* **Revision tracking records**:

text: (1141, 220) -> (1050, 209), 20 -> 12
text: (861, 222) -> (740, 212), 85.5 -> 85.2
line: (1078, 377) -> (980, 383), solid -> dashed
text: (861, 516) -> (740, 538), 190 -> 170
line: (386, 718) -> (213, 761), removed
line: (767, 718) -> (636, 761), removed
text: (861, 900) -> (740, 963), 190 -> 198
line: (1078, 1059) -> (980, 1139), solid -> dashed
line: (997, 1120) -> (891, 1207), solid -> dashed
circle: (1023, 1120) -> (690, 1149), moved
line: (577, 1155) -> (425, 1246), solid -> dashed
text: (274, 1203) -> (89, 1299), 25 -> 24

* **What is needed**: Nothing but the lines from the one containing "line: (767, 718) -> (636, 761), removed" through the end of the entries belongs in the answer; repeat them exactly.

* **Answer section**:
line: (767, 718) -> (636, 761), removed
text: (861, 900) -> (740, 963), 190 -> 198
line: (1078, 1059) -> (980, 1139), solid -> dashed
line: (997, 1120) -> (891, 1207), solid -> dashed
circle: (1023, 1120) -> (690, 1149), moved
line: (577, 1155) -> (425, 1246), solid -> dashed
text: (274, 1203) -> (89, 1299), 25 -> 24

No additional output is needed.